Pooled Analysis of Pediatric Clinical Trial Data
A nested case control analysis was conducted within a deferasirox pediatric pooled clinical trial dataset to evaluate the effects of dose and serum ferritin level, separately and combined, on kidney function. Among 1,213 children (aged 2 to 15 years) with transfusion-dependent thalassemia, 162 cases of acute kidney injury (eGFR ≤ 90 mL/min/1.73 m
2) and 621 matched-controls with normal kidney function (eGFR ≥ 120 mL/min/1.73 m
2) were identified. The primary findings were:
- A 26% increased risk of acute kidney injury was observed with each 5 mg/kg increase in daily deferasirox dosage starting at 20 mg/kg/day (95% CI: 1.08-1.48).
- A 25% increased risk for acute kidney injury was observed with each 250 mcg/L decrease in serum ferritin starting at 1,250 mcg/L (95% CI: 1.01-1.56).
- Among pediatric patients with a serum ferritin < 1,000 mcg/L, those who received deferasirox dosage > 30 mg/kg/day, compared to those who received lower dosages, had a higher risk for acute kidney injury (OR = 4.47, 95% CI: 1.25-15.95), consistent with overchelation.

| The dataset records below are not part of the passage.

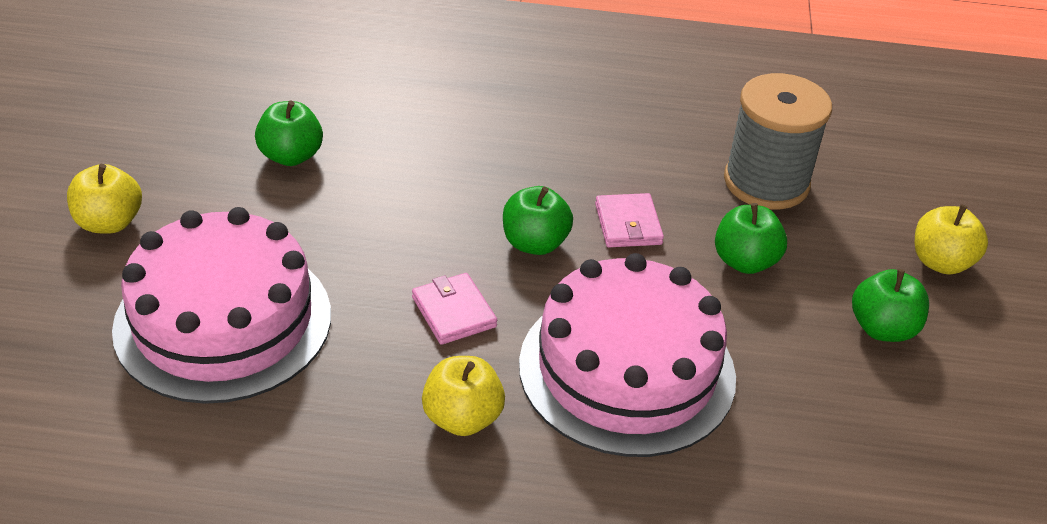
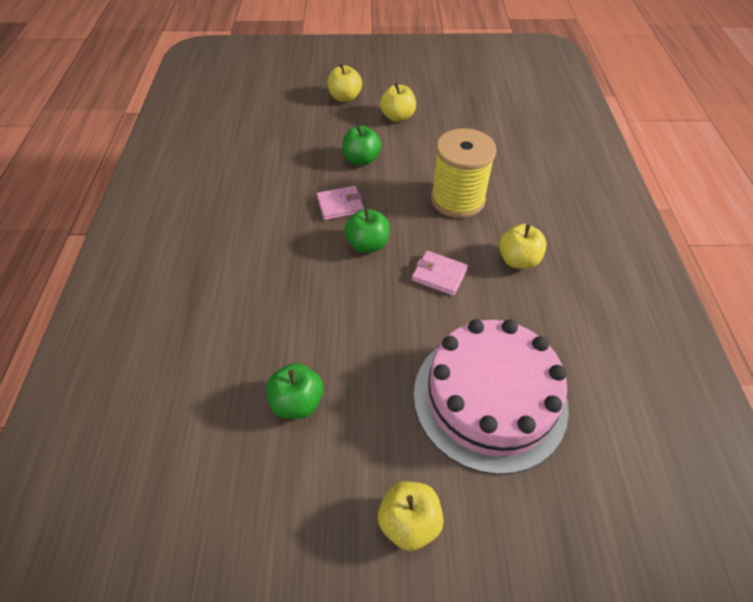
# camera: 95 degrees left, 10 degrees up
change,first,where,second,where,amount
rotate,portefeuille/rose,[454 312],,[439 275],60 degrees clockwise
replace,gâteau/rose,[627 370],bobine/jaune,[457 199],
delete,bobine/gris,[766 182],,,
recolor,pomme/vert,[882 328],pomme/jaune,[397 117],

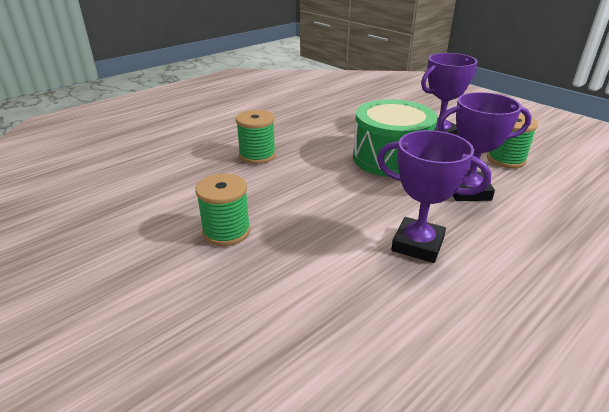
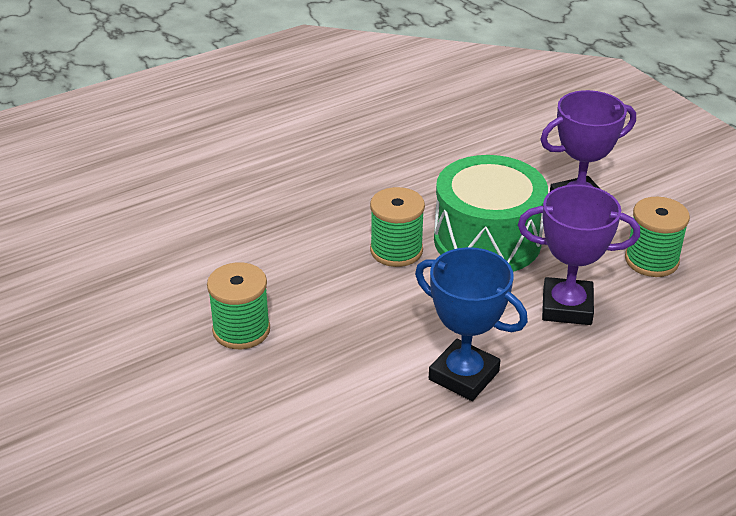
# camera: 10 degrees right, 5 degrees up
change,first,where,second,where,amount
move,bobine/vert,[257 155],,[396 250],
recolor,trophée/violet,[417 244],trophée/bleu,[464 375],

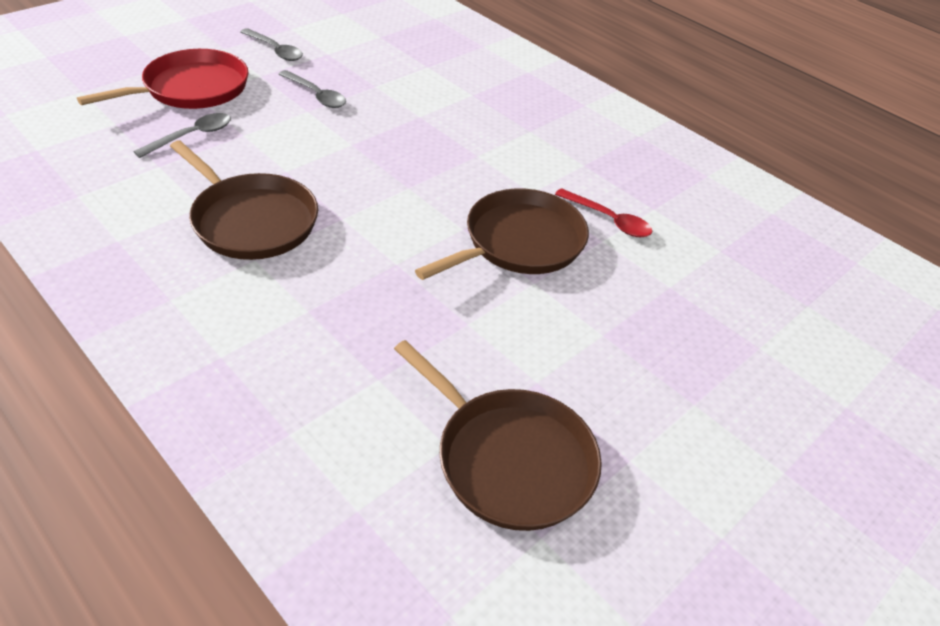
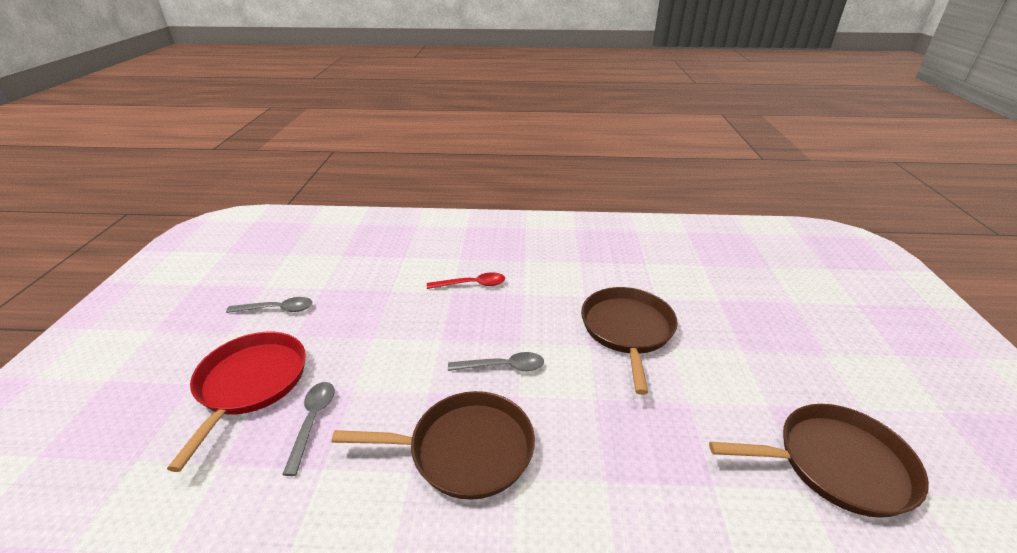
# camera: 40 degrees left, 10 degrees down
change,first,where,second,where,amount
move,cuillère/gris,[316 95],,[503 367],
move,cuillère/rouge,[608 220],,[472 284],

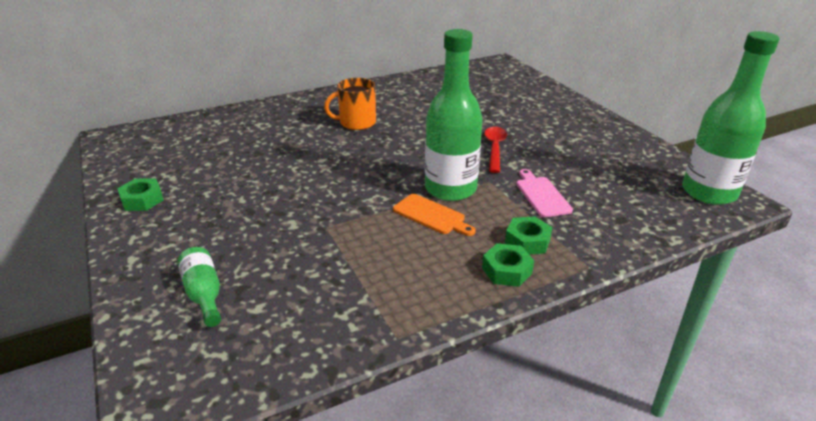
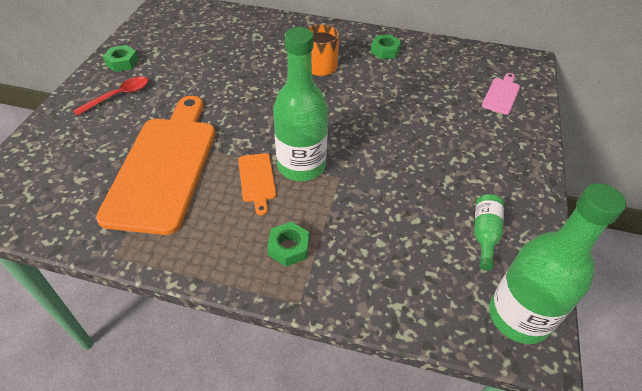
# camera: 40 degrees right, 15 degrees up
change,first,where,second,where,amount
move,bouteille/vert,[204 294],,[484 235],
move,écrou/vert,[507 270],,[385 51],
move,cuillère/rouge,[494 148],,[119 96],
move,planche à découper/rose,[541 195],,[501 95],
insert,,,planche à découper/orange,[164 167],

In addition, a cohort based analysis of adverse events was conducted in the deferasirox pediatric pooled clinical trial data. Pediatric patients who received deferasirox dose > 25 mg/kg/day when their serum ferritin was < 1,000 mcg/L (n = 158) had a 6-fold greater rate of renal adverse events (IRR = 6.00, 95% CI: 1.75-21.36) and a 2-fold greater rate of dose interruptions (IRR = 2.06, 95% CI: 1.33-3.17) compared to the time-period prior to meeting these simultaneous criteria. Adverse events of special interest (cytopenia, renal, hearing, and gastrointestinal disorders) occurred 1.9‑fold more frequently when these simultaneous criteria were met, compared to preceding time‑periods (IRR = 1.91, 95% CI: 1.05-3.48)
[see Warnings and Precautions (
5.6)].
Additional pediatric use information is approved for Novartis Pharmaceuticals Corporation’s EXJADE
® (deferasirox) tablets for oral suspension. However, due to Novartis Pharmaceuticals Corporation’s marketing exclusivity rights, this drug product is not labeled with that pediatric information.